Voici certains symptômes de la frénésie alimentaire :

  • consommer une plus grande quantité de nourriture en une période donnée que la plupart des gens en pareilles circonstances;
  • sentir un manque de maîtrise sur la consommation excessive de nourriture durant un épisode;
  • manger jusqu’à se sentir l’estomac lourd ou plus rapidement que la normale;
  • manger de grandes quantités de nourriture même en l’absence de faim;
  • manger seul ou en secret à cause de la gêne provoquée par la quantité de nourriture consommée;
  • avoir des sentiments de dépression, de culpabilité ou de dégoût de soi après un épisode.

 

 

5. Le diagnostic des troubles alimentaires

 

Souvent, les signes et symptômes révélés par un examen physique, ainsi que des antécédents médicaux ou personnels détaillés, suffisent généralement au médecin pour diagnostiquer les troubles de l’alimentation.
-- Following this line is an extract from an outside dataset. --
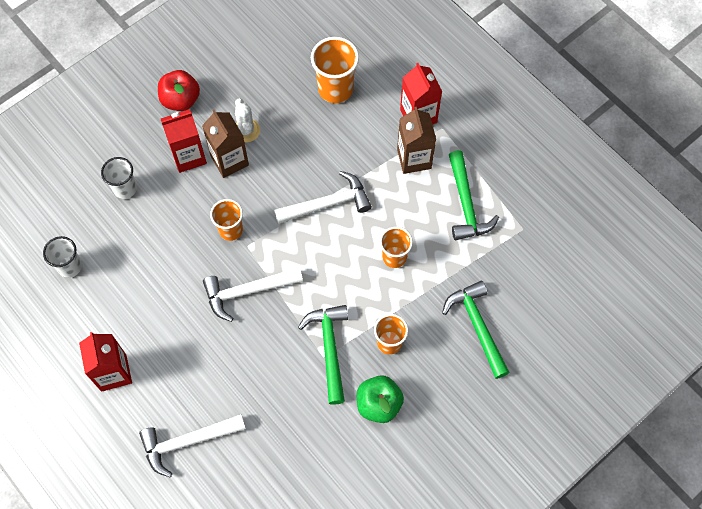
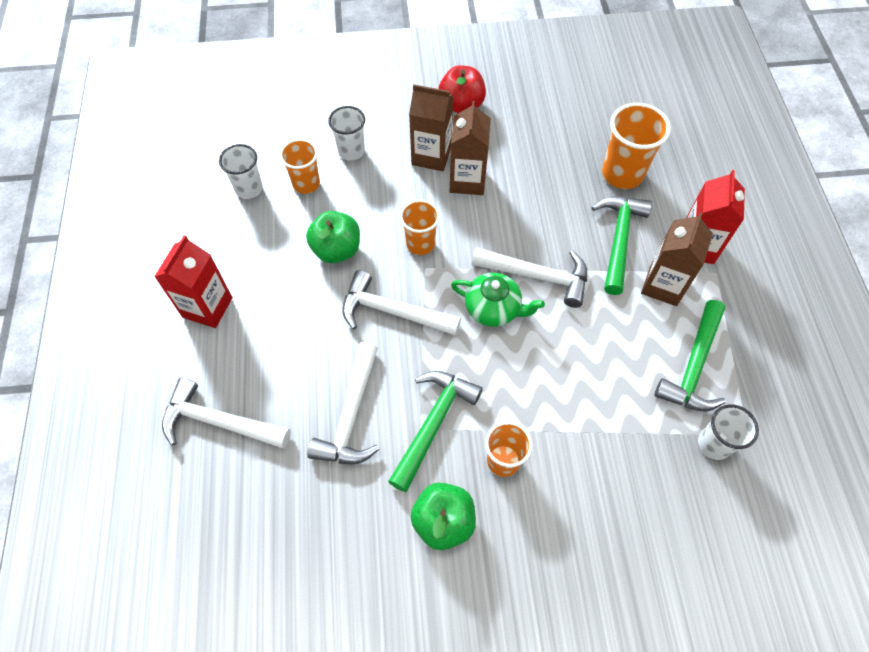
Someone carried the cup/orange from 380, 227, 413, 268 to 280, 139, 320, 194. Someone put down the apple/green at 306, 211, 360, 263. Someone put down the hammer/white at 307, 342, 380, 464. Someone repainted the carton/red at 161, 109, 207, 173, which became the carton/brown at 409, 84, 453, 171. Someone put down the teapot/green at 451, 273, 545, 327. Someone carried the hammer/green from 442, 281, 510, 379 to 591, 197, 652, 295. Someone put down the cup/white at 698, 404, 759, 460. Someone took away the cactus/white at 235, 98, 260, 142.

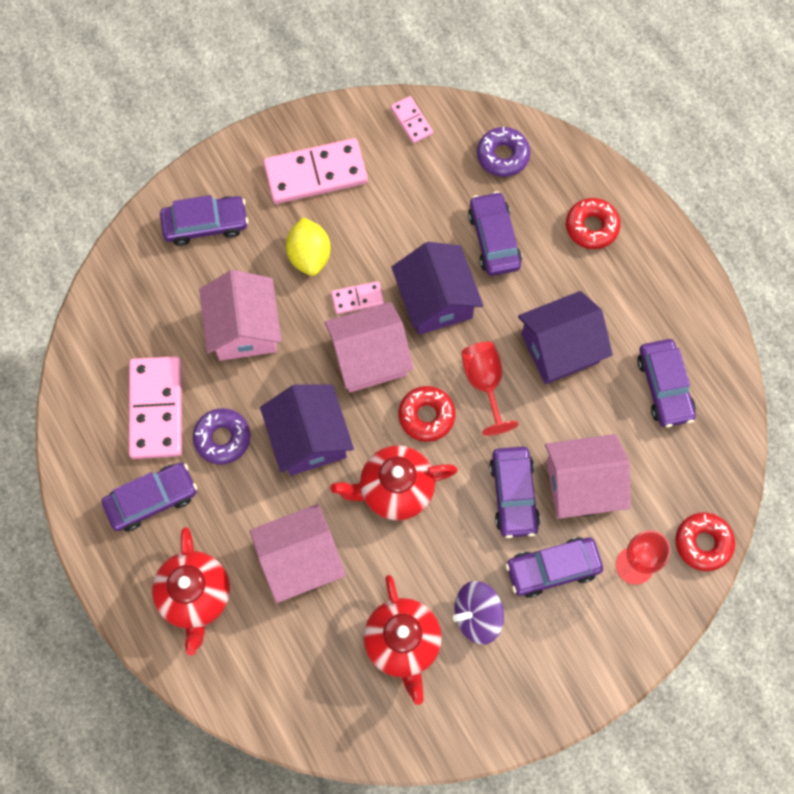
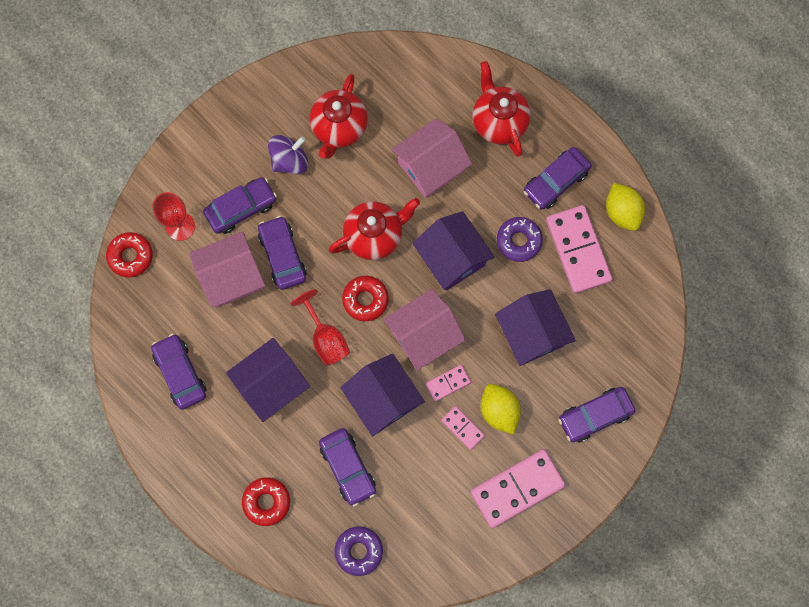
Someone rotated the teapot/red at 364, 575, 442, 705 by 135 degrees counterclockwise. Someone carried the domino/pink from 391, 96, 433, 144 to 441, 406, 485, 450. Someone repainted the house/pink at 199, 270, 282, 361, which became the house/purple at 495, 289, 576, 366. Someone put down the lemon/yellow at 606, 183, 645, 231.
Les analyses sanguines révèlent des anomalies dans les taux d’hormones qui aident à exclure les autres troubles responsables de symptômes semblables. Mais il n’existe aucun test diagnostique précis; le diagnostic d’un trouble de l’alimentation est donc établi à la suite d’une évaluation clinique.

 

 

6. Traitement et Prévention

 

Heureusement, les personnes boulimiques doivent rarement être hospitalisées. En général, un suivi chez un psychologue s’impose. Un médecin pourra recourir aussi à des antidépresseurs dans l’espoir de réduire les fringales et les phases d’hyperphagie incontrôlée.

La psychothérapie est utilisée pour sensibiliser et éduquer à propos de leurs comportements de leurs habitudes alimentaires et pour d’éliminer les fausses perceptions concernant le schéma corporel et le poids.

Le psychologue aidera le patient boulimique à dix principes de base :

  • Retrouver de la confiance en soi
  • Eviter le perfectionnisme
  • Arriver à lâcher prise
  • Travailler sur l’image de soi
  • Travailler l’image de la femme (ou de l’homme) que l’on est
  • Analyser la culpabilité et la honte sous-jacentes
  • Rester positif
  • Suivre les conseils nutritionnels de base (comme, par exemple, respecter les 3 repas fondamentaux de la journée)
  • Sortir de l’isolement et de la désinsertion
  • Redynamiser sa sexualité

Concernant la frénésie alimentaire, on peut observer que beaucoup de personnes qui en sont affectées évitent d’obtenir un traitement parce que leur état les met mal à l’aise ; d’autres ne perçoivent pas la frénésie alimentaire comme un vrai trouble de santé et ne cherchent donc pas à obtenir des soins. En général, le traitement consiste en une psychothérapie qui aide la personne à reconnaître les facteurs déclenchants de sa frénésie et à adopter des stratégies d’adaptation pour éviter de céder à sa forte envie de manger. Le psychologue aidera à les déterminer et à les évaluer.

Le traitement d’une anorexie est, par contre, beaucoup plus long et nécessite un encadrement médical, nutritionnel et psychologique important. Le psychologue veillera aussi à un travail important de l’image de soi (qui est souvent sous-jacent à l’anorexie). Dans certains cas, une hospitalisation sera indiquée par le médecin, selon la gravité du trouble.